In a version that has been developed further, the contact arms exhibit a substantially curvilinear taper, with the curvature increasing, proceeding from the base body. This version makes a certain elastic resilience possible, even in the case of comparatively rigid base materials.

A further embodiment provides that the contact arms of the contact mounting are separated from one another by recesses, the contact arms and the recesses being arranged peripherally in alternating manner. By this, it is meant that each contact arm is separated from each further contact arm by a recess in each direction of rotation. Particularly in the case of comparatively inflexible or inelastic materials, in this way an advantageous flexibility is obtained which is expedient for the purpose of inserting the contact element.

An ingenious embodiment provides that the width of the contact arms decreases from the base body to the end of the contact arms. By virtue of this structural adaptation, material is saved, particularly in the case of large numbers of units, as a result of which a more cost-effective and nevertheless high-performance contact mounting can be offered.

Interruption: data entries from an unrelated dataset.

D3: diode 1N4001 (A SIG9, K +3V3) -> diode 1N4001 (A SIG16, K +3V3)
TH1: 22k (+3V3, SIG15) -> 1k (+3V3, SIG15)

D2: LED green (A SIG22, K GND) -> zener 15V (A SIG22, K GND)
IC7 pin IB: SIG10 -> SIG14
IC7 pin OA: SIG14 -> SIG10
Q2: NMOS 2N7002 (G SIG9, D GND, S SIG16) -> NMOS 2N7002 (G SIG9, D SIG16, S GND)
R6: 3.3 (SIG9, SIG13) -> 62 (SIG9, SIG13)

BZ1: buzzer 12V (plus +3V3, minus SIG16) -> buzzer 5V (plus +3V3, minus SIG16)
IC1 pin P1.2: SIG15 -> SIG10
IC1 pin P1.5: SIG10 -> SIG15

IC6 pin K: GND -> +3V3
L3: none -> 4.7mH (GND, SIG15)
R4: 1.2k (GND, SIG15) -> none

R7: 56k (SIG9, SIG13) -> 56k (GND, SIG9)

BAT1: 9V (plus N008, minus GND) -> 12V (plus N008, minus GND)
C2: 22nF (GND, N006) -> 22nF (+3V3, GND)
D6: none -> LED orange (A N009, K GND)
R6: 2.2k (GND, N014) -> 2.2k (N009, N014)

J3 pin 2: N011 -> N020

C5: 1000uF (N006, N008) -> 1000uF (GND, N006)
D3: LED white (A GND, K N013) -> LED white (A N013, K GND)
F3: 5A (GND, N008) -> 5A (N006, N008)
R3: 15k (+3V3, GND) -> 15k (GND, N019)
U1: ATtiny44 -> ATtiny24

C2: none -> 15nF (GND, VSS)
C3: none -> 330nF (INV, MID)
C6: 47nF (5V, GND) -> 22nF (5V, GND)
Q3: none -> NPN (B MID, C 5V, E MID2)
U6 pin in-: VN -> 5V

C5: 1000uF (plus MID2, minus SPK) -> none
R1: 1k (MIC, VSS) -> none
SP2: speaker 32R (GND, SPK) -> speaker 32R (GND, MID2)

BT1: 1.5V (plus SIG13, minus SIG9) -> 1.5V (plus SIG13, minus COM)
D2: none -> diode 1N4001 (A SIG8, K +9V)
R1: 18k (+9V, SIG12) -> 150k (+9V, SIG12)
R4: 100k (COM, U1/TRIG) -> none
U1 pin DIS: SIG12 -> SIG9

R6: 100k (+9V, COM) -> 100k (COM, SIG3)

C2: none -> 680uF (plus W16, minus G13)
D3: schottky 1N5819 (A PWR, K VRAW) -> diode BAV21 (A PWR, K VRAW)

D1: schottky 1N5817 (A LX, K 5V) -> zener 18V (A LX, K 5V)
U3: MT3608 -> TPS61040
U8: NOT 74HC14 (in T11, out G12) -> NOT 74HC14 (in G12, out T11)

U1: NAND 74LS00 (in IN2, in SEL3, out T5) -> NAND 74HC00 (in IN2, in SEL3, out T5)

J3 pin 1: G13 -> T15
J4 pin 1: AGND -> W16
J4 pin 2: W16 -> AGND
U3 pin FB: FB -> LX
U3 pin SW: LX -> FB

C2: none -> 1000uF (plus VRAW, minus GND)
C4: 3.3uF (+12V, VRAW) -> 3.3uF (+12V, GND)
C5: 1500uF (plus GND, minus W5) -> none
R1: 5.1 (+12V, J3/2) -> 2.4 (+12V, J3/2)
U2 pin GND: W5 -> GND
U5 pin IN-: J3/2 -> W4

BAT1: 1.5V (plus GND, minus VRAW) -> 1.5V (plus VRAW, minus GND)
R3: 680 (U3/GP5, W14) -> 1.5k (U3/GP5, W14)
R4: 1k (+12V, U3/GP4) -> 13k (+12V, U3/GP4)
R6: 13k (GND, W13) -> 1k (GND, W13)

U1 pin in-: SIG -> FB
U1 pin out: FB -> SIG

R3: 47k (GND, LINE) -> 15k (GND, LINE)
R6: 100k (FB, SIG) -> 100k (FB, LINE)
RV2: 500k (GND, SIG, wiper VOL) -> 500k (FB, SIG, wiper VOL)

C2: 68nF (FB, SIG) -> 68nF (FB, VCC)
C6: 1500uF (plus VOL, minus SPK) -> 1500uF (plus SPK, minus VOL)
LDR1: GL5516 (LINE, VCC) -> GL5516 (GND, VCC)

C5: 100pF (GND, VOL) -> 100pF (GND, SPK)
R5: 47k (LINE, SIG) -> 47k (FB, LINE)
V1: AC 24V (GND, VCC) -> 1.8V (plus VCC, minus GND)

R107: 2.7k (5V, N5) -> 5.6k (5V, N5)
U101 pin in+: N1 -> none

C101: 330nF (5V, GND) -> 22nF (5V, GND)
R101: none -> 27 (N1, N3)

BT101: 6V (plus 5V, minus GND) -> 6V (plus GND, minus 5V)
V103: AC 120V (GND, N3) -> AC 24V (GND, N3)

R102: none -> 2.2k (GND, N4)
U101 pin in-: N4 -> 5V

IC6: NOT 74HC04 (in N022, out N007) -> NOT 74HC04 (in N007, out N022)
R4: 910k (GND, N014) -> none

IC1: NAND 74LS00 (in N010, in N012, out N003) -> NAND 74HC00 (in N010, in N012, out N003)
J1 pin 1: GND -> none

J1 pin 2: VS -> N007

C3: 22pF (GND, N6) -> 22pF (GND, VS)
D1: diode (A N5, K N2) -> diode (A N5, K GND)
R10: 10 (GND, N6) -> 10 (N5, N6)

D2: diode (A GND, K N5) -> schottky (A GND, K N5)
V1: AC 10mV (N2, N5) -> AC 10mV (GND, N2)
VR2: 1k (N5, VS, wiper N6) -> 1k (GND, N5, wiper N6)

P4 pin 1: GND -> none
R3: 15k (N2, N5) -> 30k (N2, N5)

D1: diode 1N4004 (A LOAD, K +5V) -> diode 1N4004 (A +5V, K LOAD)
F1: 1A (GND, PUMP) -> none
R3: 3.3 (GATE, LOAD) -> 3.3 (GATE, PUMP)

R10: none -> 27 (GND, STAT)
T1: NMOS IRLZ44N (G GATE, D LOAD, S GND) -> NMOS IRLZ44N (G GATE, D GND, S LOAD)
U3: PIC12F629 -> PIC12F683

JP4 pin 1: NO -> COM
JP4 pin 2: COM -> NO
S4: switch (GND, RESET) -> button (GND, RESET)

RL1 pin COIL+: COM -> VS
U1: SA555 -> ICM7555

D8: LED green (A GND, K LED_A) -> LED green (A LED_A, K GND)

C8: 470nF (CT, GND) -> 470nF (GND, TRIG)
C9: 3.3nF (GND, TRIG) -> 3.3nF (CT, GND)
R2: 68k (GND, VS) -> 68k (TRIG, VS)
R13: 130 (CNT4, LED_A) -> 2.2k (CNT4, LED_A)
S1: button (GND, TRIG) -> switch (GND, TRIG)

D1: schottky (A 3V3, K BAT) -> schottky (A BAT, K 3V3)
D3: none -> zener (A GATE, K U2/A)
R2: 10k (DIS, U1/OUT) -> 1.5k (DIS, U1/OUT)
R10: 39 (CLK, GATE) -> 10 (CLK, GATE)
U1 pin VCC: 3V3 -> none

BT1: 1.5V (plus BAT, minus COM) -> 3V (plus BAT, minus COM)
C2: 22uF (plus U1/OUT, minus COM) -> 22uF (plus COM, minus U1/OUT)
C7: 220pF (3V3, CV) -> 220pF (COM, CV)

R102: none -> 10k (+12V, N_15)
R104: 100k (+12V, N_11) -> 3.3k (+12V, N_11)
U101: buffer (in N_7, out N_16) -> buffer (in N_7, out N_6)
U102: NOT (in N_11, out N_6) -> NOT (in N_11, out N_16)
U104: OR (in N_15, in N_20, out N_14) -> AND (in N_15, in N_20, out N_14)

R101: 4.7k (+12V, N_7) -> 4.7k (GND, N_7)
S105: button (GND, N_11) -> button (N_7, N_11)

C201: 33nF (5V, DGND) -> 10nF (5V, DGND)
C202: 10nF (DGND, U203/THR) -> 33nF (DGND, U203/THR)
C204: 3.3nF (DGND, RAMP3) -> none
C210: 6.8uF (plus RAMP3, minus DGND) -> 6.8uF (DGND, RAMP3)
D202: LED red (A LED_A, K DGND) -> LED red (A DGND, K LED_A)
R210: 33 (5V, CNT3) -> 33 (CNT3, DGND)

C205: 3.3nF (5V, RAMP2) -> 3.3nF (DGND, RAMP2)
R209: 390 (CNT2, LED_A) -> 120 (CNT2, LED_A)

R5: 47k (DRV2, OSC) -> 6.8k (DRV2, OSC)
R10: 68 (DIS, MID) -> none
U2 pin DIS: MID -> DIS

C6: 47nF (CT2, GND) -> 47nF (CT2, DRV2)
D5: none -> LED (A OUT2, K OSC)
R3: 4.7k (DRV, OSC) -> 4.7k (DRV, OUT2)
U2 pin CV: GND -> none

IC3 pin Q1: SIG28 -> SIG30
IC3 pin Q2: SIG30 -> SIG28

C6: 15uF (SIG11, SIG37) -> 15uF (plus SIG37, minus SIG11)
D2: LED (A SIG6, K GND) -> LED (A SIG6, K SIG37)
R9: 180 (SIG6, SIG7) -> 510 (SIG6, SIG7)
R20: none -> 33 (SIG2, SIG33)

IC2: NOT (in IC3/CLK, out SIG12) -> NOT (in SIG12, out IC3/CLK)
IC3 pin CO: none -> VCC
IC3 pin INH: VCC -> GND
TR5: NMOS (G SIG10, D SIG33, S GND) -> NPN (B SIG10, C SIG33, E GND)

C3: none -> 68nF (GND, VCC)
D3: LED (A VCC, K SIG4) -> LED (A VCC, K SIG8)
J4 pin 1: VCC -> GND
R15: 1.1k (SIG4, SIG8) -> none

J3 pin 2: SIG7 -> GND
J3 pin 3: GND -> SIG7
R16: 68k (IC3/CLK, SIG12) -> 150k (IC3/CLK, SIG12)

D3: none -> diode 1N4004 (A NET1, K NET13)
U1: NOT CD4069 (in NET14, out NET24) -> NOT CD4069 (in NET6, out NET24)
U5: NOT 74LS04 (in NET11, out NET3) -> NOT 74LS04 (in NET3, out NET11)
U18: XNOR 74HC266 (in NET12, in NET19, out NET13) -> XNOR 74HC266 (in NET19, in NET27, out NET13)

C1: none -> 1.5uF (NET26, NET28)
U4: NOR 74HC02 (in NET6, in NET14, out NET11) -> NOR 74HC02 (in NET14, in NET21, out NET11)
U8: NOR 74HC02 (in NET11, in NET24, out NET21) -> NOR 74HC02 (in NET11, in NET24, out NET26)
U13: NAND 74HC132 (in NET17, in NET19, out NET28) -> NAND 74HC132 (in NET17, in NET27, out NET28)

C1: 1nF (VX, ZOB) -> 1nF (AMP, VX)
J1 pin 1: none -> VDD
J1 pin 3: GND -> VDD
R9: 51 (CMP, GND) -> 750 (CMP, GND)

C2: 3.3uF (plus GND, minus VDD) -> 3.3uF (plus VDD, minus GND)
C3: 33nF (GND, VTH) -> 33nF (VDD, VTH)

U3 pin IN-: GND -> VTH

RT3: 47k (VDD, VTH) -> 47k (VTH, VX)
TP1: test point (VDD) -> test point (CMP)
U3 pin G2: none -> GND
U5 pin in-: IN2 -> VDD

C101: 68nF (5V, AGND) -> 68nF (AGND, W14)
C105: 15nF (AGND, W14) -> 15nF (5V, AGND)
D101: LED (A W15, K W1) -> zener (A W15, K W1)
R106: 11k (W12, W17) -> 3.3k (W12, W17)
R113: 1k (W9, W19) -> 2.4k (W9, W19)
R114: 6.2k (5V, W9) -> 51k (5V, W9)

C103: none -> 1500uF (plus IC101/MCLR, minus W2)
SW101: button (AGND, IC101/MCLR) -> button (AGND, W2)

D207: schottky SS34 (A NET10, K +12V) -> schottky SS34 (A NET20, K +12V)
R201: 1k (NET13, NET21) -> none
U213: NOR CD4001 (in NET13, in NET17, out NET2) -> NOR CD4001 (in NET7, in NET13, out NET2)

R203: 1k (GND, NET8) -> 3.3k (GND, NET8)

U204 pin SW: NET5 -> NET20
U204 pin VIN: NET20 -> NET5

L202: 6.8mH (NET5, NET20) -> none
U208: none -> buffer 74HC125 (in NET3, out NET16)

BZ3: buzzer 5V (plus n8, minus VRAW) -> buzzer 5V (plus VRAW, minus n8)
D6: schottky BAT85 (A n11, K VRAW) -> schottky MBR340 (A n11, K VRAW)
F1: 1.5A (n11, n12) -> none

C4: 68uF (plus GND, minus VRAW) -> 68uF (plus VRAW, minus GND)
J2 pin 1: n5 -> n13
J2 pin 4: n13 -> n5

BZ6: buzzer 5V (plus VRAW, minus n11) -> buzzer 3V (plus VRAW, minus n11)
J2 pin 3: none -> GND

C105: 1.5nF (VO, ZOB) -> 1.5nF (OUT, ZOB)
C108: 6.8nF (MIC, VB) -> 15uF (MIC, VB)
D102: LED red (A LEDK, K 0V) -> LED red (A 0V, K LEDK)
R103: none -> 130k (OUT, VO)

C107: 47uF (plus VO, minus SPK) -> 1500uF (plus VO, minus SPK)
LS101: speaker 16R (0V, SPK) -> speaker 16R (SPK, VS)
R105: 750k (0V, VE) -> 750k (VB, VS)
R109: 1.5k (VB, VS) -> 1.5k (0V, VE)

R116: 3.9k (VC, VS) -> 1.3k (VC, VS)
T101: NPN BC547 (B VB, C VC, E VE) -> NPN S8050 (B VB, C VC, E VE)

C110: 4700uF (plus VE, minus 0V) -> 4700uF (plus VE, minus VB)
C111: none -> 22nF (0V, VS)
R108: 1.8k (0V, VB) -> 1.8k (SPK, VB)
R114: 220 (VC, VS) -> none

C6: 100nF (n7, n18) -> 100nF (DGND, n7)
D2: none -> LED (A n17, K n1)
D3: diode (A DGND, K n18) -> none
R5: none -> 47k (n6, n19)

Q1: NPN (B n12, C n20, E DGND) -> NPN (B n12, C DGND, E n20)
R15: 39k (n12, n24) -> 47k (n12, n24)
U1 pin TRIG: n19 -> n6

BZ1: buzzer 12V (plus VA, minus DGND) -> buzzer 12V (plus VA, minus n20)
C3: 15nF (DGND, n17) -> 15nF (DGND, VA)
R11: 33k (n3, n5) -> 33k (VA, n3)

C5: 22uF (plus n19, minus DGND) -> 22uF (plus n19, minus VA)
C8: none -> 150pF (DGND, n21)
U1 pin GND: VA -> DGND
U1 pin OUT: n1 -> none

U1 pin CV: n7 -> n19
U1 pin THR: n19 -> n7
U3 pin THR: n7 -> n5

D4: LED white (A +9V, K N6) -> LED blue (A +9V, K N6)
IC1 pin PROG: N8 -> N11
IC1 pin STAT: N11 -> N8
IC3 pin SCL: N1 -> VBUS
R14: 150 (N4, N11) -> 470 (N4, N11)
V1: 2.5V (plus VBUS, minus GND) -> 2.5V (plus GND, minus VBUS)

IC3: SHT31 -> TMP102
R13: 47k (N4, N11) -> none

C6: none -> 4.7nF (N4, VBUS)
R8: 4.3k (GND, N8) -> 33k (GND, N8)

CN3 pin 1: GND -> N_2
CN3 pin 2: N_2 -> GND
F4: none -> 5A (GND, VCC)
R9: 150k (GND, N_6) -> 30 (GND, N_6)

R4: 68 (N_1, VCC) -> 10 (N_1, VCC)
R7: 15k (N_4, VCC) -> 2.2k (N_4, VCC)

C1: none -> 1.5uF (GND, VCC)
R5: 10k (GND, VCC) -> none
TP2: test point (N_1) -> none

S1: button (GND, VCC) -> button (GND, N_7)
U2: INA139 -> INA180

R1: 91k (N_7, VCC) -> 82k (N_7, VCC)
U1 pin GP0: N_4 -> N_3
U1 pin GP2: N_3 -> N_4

One embodiment provides that the width of the recesses is greater than or equal to the width of the contact arms. This comparatively simple adaptation guarantees a basically sufficient retaining force of the contact arms, with sufficient space for elastic deformation of the contact arms.

A particularly advantageous embodiment provides that at least one housing arm is arranged peripherally on the base body of the contact mounting. By virtue of such a housing arm, a reversible process of engagement can be implemented particularly advantageously. The housing arm is ideally provided with detent means which enter into interaction with corresponding detent means of the housing and/or of the insulating body. For this purpose, the housing arm may protrude beyond the base body of the contact mounting. As a result, the housing arm can be easily released from the engagement with the housing and/or with the insulating body without the use of special aids. A housing arm that can be actuated manually is particularly preferred.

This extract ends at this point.